Italian premium brake maker Brembo has posted moderate gains in first-half core earnings and revenue, thanks to strong performance in its Asian markets and robust business from maintaining older vehicles. This has helped counter a generally weak outlook for the automotive sector.
Resilience Amidst Industry Contraction
The automotive market faced a contraction in the first part of the year, with several major automakers, including Stellantis, Porsche, and Mercedes, reporting lower earnings. The recovery remains uncertain for the months ahead.
"The market is really struggling, including in its premium segment," said Executive Chairman Matteo Tiraboschi in a post-earnings interview with Reuters. "With this background, increasing revenue and preserving profitability was an achievement."
Financial Highlights
- EBITDA Growth: Brembo's earnings before interest, taxes, depreciation, and amortisation (EBITDA) increased by 2.1% to €351.4 million ($381 million) for the six months ending June 30.
- Revenue Increase: Revenue rose by 2.8%, surpassing €2 billion for the first time, driven by a 7.2% growth in China and a 21.1% growth in India.

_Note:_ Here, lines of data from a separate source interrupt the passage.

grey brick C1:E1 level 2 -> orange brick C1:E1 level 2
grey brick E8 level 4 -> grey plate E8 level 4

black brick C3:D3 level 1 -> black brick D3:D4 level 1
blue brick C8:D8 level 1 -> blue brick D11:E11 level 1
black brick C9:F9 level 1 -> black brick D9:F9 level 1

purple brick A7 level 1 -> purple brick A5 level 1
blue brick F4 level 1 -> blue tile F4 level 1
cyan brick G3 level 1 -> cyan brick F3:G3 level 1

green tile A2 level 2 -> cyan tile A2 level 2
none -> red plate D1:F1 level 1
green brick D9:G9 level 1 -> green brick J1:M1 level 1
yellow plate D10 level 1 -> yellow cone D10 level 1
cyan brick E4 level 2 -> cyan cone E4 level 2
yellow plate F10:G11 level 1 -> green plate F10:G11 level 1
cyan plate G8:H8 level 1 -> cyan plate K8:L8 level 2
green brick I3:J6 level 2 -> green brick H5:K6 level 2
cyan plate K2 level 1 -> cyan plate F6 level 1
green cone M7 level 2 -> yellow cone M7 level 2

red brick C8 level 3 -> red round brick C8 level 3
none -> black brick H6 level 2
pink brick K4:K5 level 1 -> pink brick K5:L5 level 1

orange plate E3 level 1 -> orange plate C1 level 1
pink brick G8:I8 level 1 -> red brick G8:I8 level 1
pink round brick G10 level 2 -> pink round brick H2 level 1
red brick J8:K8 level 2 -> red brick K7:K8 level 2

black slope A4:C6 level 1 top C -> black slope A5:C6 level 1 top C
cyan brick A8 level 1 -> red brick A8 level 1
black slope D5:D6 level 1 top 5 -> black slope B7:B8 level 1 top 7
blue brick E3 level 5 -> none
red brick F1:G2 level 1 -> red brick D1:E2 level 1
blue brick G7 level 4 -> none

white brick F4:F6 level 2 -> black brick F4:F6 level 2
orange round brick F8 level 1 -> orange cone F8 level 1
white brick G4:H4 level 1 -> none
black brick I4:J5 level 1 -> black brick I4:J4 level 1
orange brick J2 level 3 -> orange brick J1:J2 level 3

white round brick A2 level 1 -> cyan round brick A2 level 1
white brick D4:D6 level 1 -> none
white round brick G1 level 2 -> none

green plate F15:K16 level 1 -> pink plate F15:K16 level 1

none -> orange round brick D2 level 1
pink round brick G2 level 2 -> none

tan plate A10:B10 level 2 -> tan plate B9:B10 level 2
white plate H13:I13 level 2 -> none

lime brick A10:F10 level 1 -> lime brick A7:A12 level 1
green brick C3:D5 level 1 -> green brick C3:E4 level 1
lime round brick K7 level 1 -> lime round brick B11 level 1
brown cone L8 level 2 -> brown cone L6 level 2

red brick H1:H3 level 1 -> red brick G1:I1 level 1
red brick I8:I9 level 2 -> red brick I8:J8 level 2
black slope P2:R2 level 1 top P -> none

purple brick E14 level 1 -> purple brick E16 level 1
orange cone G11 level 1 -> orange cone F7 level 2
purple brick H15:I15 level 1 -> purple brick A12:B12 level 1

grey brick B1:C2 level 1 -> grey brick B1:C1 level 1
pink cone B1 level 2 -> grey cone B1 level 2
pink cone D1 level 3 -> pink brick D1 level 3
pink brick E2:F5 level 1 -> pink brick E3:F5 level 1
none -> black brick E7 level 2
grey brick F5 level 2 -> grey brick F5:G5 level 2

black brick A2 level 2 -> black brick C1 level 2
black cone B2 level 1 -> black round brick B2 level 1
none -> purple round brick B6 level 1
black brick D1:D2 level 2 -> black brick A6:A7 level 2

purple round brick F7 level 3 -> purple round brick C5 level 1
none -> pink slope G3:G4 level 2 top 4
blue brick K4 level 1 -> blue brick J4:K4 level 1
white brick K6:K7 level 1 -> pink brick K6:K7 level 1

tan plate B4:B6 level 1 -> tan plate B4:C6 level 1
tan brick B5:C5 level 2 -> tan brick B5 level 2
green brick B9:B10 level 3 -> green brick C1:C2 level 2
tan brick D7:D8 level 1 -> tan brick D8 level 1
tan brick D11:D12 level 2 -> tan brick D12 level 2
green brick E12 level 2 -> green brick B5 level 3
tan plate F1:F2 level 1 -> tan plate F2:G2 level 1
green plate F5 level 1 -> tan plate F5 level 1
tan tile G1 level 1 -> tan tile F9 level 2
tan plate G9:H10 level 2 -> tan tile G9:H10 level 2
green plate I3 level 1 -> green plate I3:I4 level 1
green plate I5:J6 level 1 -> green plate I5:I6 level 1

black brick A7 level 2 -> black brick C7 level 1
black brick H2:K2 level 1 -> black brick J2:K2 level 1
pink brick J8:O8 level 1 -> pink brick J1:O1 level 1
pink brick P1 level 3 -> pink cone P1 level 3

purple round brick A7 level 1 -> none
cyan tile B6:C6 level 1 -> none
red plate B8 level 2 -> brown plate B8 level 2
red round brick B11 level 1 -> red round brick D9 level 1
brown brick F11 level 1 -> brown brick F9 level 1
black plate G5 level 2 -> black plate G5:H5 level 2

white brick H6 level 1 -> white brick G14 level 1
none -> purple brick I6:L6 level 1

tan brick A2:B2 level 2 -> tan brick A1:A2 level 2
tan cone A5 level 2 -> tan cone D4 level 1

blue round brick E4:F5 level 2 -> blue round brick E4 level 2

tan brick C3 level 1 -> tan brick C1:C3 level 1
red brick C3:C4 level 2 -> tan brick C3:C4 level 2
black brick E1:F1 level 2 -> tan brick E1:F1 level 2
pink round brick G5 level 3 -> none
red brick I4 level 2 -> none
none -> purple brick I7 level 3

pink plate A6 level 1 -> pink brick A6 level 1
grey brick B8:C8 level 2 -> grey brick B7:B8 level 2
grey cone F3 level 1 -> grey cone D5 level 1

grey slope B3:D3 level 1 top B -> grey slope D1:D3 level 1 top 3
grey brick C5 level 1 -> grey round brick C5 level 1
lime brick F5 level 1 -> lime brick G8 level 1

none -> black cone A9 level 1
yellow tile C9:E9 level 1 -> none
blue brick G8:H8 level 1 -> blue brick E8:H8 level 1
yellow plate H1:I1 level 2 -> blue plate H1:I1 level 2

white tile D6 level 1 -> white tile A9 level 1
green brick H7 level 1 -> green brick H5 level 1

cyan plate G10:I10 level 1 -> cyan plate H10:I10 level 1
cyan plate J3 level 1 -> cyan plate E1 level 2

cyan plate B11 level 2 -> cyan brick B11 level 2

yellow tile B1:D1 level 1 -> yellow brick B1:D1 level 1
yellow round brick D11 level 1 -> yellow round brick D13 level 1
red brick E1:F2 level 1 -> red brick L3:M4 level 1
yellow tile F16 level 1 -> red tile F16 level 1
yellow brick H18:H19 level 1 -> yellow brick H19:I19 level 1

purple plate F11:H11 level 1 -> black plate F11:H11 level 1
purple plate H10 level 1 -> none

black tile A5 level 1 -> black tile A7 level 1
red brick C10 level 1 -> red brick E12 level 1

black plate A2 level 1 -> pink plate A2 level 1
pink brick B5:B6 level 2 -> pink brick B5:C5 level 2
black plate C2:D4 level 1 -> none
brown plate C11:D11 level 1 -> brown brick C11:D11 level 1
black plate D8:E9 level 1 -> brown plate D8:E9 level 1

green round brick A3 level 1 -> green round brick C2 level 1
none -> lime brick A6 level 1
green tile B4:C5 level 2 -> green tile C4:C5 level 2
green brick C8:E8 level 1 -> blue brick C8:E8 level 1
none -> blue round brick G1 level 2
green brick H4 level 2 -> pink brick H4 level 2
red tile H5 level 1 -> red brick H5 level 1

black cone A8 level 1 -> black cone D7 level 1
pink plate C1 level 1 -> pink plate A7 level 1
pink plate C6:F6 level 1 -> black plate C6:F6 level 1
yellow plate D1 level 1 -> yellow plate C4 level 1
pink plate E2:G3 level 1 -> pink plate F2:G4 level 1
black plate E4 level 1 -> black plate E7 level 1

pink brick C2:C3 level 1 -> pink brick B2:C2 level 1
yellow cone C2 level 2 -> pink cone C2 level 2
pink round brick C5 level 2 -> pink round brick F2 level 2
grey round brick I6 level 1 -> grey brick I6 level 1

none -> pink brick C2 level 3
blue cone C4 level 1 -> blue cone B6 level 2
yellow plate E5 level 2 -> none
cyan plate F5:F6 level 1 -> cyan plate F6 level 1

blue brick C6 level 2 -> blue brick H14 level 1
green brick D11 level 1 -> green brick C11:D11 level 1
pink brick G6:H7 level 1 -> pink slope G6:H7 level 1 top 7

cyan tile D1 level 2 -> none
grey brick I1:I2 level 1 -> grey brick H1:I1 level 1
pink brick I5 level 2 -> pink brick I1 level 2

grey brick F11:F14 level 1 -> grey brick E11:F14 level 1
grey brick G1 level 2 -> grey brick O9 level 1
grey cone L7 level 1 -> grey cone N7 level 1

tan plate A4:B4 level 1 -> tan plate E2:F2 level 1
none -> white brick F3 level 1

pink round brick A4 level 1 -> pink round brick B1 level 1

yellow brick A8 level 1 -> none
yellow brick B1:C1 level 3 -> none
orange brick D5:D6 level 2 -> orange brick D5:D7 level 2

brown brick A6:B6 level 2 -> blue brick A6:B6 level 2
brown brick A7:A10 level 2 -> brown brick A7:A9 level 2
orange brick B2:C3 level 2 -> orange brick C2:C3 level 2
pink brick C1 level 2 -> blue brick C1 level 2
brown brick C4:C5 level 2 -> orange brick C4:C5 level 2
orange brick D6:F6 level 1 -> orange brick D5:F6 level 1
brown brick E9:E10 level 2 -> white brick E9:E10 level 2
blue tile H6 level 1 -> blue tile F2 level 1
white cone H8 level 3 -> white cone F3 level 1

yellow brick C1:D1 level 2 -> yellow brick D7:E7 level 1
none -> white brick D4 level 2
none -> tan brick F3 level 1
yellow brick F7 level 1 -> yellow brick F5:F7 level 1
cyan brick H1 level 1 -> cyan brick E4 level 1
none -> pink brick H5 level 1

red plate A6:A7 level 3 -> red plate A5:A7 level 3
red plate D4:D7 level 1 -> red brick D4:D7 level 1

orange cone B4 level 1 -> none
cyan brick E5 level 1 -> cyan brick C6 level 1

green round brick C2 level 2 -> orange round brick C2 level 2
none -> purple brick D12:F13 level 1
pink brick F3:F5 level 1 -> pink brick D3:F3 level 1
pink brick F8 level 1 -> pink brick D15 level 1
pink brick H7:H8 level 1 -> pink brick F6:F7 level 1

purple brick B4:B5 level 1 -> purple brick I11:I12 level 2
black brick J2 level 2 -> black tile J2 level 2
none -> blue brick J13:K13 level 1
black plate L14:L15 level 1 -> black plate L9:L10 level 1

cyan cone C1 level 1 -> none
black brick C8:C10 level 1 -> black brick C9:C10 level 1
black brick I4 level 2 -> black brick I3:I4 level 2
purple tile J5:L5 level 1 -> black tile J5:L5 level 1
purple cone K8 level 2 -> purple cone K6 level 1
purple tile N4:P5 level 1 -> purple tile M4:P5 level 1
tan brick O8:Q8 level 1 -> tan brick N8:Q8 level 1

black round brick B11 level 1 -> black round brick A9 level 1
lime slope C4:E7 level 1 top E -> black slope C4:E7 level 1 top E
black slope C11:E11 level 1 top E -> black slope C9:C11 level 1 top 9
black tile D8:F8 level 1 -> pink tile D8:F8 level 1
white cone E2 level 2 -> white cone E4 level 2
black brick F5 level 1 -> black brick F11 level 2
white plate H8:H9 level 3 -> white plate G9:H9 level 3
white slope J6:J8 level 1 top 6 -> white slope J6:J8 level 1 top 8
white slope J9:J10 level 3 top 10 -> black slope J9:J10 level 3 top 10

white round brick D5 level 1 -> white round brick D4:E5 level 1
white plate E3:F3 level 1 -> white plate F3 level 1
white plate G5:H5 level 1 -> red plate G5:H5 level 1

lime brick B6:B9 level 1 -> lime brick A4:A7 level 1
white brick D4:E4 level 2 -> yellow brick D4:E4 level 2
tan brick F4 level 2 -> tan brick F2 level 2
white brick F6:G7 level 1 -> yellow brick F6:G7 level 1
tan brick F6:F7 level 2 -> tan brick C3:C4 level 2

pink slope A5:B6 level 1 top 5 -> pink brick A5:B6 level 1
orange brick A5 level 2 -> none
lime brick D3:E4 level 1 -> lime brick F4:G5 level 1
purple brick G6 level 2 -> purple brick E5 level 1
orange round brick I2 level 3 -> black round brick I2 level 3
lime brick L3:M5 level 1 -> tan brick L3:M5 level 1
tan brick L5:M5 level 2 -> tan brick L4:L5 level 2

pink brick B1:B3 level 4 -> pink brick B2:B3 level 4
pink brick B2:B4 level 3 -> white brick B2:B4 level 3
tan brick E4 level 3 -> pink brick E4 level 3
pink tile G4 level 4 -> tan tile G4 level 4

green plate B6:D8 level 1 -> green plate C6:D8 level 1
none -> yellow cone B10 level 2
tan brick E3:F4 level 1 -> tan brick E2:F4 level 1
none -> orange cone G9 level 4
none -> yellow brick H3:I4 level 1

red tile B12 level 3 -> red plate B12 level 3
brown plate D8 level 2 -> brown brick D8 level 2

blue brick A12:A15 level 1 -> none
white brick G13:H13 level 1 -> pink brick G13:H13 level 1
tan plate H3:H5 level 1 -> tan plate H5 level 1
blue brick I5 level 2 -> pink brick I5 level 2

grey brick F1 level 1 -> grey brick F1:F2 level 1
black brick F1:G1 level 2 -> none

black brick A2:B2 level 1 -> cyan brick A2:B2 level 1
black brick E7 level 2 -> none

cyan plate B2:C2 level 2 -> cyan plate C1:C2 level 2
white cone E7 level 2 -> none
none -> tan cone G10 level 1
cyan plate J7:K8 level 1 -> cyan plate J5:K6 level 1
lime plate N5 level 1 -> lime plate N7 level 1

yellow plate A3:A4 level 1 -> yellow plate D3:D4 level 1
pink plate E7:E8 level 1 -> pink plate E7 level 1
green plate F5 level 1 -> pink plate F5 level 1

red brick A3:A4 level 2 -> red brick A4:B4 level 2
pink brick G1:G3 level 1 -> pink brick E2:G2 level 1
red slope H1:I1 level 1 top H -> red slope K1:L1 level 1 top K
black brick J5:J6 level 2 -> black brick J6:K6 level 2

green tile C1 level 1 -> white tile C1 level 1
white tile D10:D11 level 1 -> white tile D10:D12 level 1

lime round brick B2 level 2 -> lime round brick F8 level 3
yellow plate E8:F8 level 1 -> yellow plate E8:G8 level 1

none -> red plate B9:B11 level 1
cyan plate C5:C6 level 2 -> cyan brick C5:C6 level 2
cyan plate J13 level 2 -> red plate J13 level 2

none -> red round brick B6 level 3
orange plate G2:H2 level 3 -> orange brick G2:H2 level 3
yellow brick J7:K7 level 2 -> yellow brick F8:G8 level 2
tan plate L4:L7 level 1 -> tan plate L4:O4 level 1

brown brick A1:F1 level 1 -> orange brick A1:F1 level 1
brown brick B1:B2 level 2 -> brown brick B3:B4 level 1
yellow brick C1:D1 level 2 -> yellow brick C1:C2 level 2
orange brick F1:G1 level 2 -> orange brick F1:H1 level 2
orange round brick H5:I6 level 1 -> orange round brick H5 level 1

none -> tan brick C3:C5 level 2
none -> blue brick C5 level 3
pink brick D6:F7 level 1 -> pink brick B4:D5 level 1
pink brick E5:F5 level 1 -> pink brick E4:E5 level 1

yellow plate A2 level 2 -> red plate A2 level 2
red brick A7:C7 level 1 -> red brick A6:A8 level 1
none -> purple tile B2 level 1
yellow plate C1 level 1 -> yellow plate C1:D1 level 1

- EBITDA Margin: The EBITDA margin remained stable at 17.5%, compared to 17.6% a year earlier.
Regional Performance
"Asia is a key area for us, with prolonged growth, mainly with China but not only with China," Tiraboschi said. "India is very important too, especially for the motorbike segment."
Aftermarket Business
The aftermarket business also supported Brembo's results. "Car sales going down mean fewer people changing their cars and more of them doing maintenance," Tiraboschi explained. "So the aftermarket is bringing benefits."
Clientele and Future Outlook
Brembo's clients include prominent automakers such as Tesla, BMW, and Chinese EV giant BYD. The Bergamo-based group has reiterated its full-year forecasts for moderate revenue growth and stable margins.
Market Reaction
Brembo's shares rose 3.8% by 1515 GMT, reversing earlier losses, reflecting investor confidence in the company's performance and outlook.